Saturday, August 16, 2025

Homily for 20th Sunday of Ordinary Time

Homily for the
20th Sunday of Ordinary Time

Aug. 17, 2025
Heb 12: 1-4
Jer 38: 4-6, 8-10
Villa Maria, Bronx
Our Lady of the Assumption, Bronx

“Let us … keep our eyes fixed on Jesus, the leader and perfecter of faith” (Heb 12: 2).

The Letter to the Hebrews pictures Jesus as our leader in faith, using the analogy of a race (12:1), as St. Paul also does in 3 of his letters (1 Cor 9:24; Phil 2:16; 2 Tim 4:7) and in Acts (20:24).  Most of us probably would consider our earthly pilgrimage more like a trek, a slog, a slow plodding along rather than as a race.  But the point’s the same.


One translation (RSV) calls Jesus the “pioneer” of our faith.  A pioneer, you know, is someone who opens the path into uncharted territory, like Daniel Boone or Lewis and Clark.

Jesus “endured the cross, despising its shame” (12:2), humiliation, and excruciating pain.  The word excruciating originates in the Latin crux, “cross.”  Jesus did that “for the sake of the joy that lay before him” (12:2), which is the joy of the resurrection and eternal life.  In this he is, indeed, our pioneer; or, as St. Paul calls him, “the firstborn of many brothers and sisters” (Rom 8:29), the 1st human being to rise from the grave to new, everlasting life.
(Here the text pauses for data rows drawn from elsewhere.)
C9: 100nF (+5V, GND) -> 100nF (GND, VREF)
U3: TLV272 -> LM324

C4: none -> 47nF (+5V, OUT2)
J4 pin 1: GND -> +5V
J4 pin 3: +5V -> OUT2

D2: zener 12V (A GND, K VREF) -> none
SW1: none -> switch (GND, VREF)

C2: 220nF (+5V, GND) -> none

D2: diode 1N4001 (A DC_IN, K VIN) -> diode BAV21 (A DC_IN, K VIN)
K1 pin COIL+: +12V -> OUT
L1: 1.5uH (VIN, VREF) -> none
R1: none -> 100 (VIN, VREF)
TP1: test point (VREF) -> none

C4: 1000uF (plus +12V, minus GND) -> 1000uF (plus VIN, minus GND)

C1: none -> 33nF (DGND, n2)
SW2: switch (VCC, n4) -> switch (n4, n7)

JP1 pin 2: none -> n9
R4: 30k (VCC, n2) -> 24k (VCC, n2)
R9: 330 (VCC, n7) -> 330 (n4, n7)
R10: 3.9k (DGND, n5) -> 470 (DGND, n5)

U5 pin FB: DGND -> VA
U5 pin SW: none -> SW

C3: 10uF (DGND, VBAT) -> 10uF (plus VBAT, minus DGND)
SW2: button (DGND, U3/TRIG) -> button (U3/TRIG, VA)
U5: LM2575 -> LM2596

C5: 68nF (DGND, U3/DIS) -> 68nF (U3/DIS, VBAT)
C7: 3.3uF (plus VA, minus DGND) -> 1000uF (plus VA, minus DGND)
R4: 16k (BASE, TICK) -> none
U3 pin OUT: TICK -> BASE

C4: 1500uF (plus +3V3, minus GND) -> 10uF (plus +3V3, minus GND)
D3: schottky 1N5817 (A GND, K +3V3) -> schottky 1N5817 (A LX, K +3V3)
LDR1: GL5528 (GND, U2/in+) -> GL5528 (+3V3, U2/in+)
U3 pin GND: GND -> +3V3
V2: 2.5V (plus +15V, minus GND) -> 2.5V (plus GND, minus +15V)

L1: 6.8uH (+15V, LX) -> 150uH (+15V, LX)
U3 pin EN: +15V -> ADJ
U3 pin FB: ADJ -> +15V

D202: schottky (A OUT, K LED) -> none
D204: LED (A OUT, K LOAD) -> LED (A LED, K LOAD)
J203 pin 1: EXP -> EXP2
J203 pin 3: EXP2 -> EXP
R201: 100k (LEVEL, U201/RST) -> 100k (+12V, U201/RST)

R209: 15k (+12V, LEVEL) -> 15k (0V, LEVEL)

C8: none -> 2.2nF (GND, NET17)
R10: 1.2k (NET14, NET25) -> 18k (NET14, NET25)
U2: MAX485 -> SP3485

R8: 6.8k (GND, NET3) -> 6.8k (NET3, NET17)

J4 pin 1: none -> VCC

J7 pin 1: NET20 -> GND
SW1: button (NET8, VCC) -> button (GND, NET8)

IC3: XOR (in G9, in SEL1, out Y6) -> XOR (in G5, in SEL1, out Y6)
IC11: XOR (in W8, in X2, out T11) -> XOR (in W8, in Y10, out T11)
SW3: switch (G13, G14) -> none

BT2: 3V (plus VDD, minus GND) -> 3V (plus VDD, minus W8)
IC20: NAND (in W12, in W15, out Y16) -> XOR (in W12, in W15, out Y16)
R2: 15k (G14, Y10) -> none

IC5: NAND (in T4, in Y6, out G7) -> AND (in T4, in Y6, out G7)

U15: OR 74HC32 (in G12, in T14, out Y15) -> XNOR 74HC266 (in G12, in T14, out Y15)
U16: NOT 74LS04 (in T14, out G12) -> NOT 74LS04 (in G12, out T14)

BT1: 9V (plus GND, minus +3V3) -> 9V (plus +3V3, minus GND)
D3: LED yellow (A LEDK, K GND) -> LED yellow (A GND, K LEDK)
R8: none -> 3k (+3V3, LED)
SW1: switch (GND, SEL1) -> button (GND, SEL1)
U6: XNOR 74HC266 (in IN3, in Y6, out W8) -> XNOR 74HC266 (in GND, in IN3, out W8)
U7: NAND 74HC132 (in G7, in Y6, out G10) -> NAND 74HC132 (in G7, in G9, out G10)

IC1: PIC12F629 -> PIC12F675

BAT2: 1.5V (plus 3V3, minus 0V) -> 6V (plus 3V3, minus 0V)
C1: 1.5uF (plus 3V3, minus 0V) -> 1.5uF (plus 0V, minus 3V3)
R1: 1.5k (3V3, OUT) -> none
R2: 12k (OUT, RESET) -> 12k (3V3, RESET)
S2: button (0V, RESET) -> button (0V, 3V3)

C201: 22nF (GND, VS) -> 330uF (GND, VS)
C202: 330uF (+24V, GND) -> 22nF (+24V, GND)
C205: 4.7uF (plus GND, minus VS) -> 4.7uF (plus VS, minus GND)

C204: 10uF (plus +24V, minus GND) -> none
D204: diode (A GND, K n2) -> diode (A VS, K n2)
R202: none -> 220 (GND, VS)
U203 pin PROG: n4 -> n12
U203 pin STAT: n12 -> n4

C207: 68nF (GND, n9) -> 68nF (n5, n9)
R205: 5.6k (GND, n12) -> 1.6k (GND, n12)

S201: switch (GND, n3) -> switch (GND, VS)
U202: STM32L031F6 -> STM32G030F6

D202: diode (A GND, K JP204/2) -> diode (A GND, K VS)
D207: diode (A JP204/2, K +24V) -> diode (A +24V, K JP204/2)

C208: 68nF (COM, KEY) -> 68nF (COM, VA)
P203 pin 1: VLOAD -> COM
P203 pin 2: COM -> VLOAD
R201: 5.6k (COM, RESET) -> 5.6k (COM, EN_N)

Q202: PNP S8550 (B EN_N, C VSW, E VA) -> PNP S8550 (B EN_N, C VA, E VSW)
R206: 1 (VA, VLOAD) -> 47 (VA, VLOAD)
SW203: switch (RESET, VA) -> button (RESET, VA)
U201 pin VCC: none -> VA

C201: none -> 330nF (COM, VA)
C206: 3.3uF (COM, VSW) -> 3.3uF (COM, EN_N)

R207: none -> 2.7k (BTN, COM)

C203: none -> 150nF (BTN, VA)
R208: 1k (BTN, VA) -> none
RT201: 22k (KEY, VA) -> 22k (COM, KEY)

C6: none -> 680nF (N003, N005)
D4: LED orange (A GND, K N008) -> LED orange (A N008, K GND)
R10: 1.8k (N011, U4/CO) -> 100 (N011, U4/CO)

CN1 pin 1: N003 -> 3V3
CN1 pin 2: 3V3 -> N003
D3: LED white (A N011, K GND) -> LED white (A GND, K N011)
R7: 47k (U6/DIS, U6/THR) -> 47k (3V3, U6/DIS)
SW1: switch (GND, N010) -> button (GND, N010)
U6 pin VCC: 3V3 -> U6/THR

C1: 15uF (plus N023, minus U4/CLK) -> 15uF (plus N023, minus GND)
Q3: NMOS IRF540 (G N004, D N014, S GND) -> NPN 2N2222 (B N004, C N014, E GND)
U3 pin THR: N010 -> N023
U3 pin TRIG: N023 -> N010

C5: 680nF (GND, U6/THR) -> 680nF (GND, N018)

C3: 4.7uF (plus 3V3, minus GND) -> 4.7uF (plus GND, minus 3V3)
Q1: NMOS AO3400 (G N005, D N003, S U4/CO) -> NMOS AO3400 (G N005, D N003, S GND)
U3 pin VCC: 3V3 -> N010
On Friday we celebrated the feast of the Virgin Mary’s assumption into heaven, her entrance body and soul into eternal life alongside her Son.  That’s God’s promise to all of us who follow Jesus Christ, our leader, our pioneer, in this race or this trek, this long pilgrimage toward our eternal home.  In the collect (the prayer of the Mass), we prayed to God that “we may attain your promises.”

We take hope and courage from Jesus’ leadership, the “perfecter of our faith,” i.e., the one who completes it by bringing us where God wants us to be.  We take hope and courage from his cross, that we “may not grow weary and lose heart” (12:3), and from Jeremiah’s experience of being thrown into the mud and left to die by the faithless leaders of God’s people.  God saw that Jeremiah got rescued from the muddy cistern—let’s note that he was rescued by a foreigner, a Cushite, an African.  And God also saw that the bloody, battered body of Jesus was raised whole, entire, and renewed from the grave.

God has “prepared for those who love” him (collect) the same eternal life.  Even tho we suffer as we follow Jesus’ path, we know—as we’ll pray after Communion—that when we are “conformed to his image on earth,” God is making us Jesus’ “coheirs in heaven.”  Therefore, sisters and brothers, we work to “persevere in running the race that lies before us” (12:1), or slogging along the road, but at whatever pace following Jesus our leader, our pioneer.